The aim of the massacre was to prevent African Americans from benefiting from Tulsa’s oil boom.

Big oil continues to dominate Tulsa, a city of 400,000 with a metropolitan region of a little more than 1 million. In nearby Bartlesville are the headquarters of oil giants Phillips 66, which had revenues of $171 billion in 2013, and ConocoPhillips, which had sales of $62 billion in 2012. The Williams Companies — whose $26 billion in assets includes pipelines, natural gas and oil deposits — are also located in Tulsa.

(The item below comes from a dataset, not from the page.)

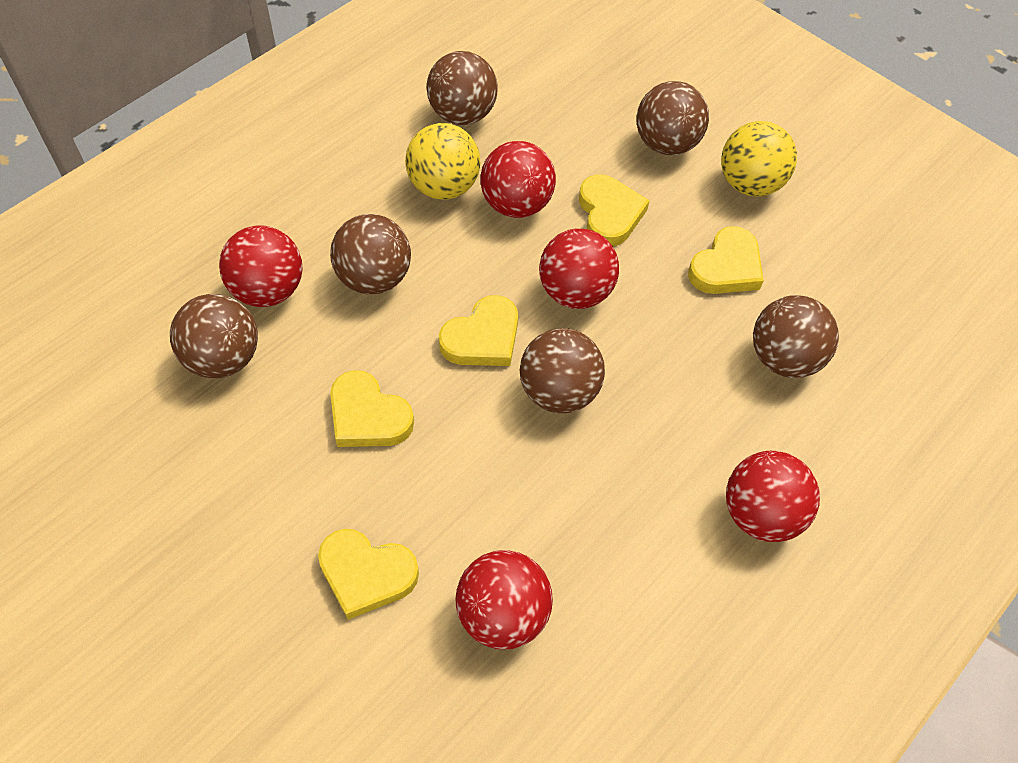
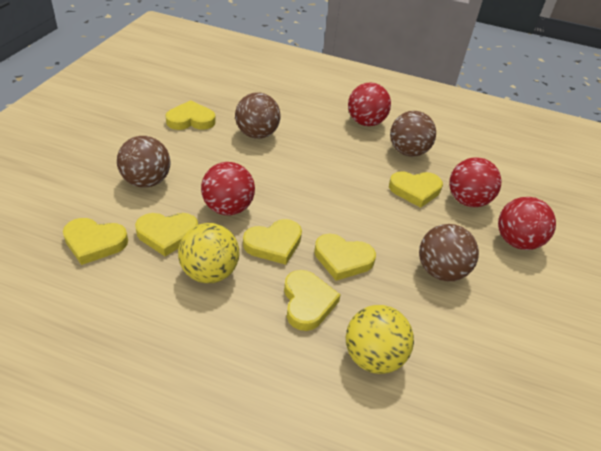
brown ball: 6 -> 4
red ball: 5 -> 4
yellow heart: 5 -> 7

With this amount of loot, it would easy to pay the justified reparations for the racist massacre of 1921. But Big Oil and its local governments haven’t paid a nickel to the survivors and their descendants.

Instead they provided a welcome wagon for fascist charlatans like the late Rev. Billy Hargis. For decades the television and radio empire of this segregationist and warmonger spread hate coast-to-coast.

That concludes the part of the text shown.